Halloween or All Hallows Eve is celebrated 31 October each year, marking the cross- quarter of the year, half-way point between the autumn equinox in the northern hemisphere, 22 September, and the winter solstice, which in 2021 will occur on Tuesday 21 December.

Halloween began as a pre-Christian Iron Age festival 2000 years ago among the various peoples of Britain and Northern Europe popularly known as the Celts.

In parts of Britain and the Republic of Ireland Halloween is still called Samhain (pronounced Sow-an, from Gaelic/Irish) meaning ‘summer’s end.’

This is a critical turning point of the year from the ancient survival point of view of food production, harvesting and storage, as the days grow shorter, the nights longer, vegetation decays, temperatures drop – and possibly more people get sick. We are now in the zodiac sign territory of Scorpio, and the Tarot card correlating with Scorpio is the Death card.

From Halloween in the Anglosphere, to Alfblot in Scandinavia, to The Day of the Dead in Spanish speaking countries, the period 31 October – 3 November is a festival marking the end of the harvest season.

Now we are preparing for the decay of vegetation, the coming darkness, the time of hibernation of many animals, and the hardships of winter. This seems a natural time to be marking the remembrance of the Dead.

Scorpio Photo by Jo Kassis on Pexels.com

Russia does not celebrate Halloween as such. It is not recognized by the Orthodox Church, though it has been gaining popularity among young people since the 1990’s.

In France, again, Halloween is not a traditional festival, though certain elements may be catching on nowadays, cultural imports in the twentieth century. But La Toussaint or All Saints Day, is a widely celebrated national holiday celebrated on the first of November.

Liminal Spaces

From The Gilded Tarot Royale, illustrator Ciro Marchetti

The Tarot card that in a reading can suggest a vivid dream, a vision, a psychic or supernatural experience or even a ghost is The Moon card.

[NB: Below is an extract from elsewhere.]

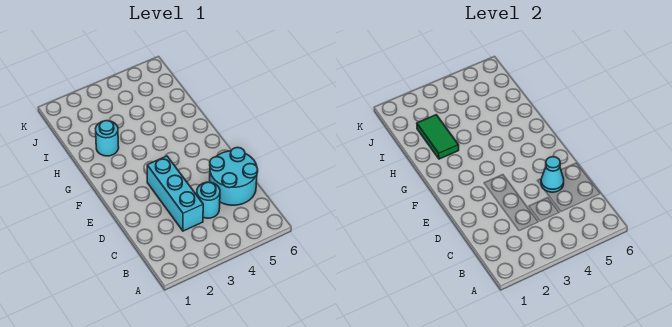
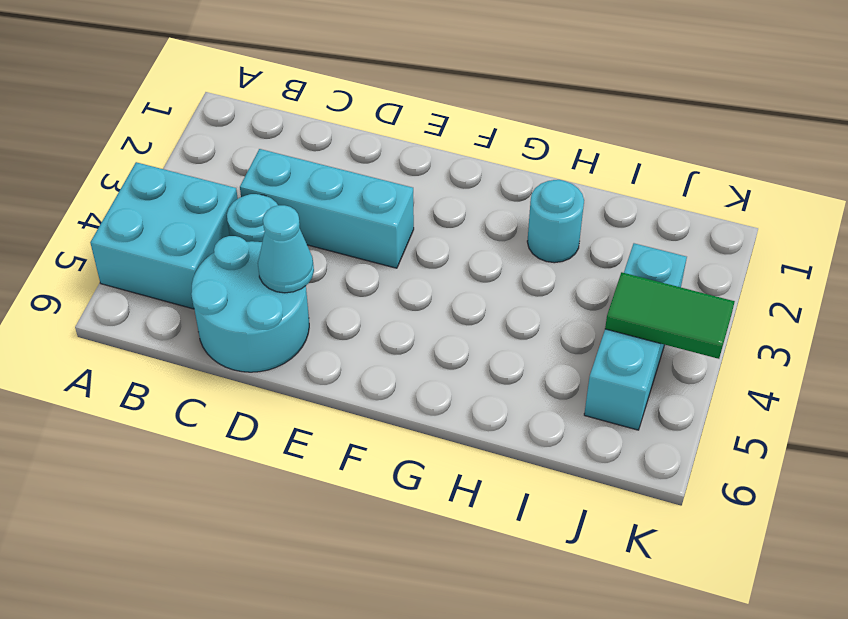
none -> cyan brick A4:B5 level 1
green tile H2:I2 level 2 -> green tile J4:K4 level 2
none -> cyan brick J3:J5 level 1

This time of year represents a ‘liminal’ space, a threshold – a doorway of some kind, an ‘in-between’ space between outside and inside, one room and another, or between summer and winter, night and dark, and therefore symbolically, between Life and Death.

Being half-awake or half-asleep is an ‘in-between’ state of mind or consciousness, when we are might have a powerful frightening or psychic dream experience or even experience sleep paralysis, traditionally known as a visit from The Night Hag, as portrayed in his famous painting, The Nightmare by Henry Fuseli.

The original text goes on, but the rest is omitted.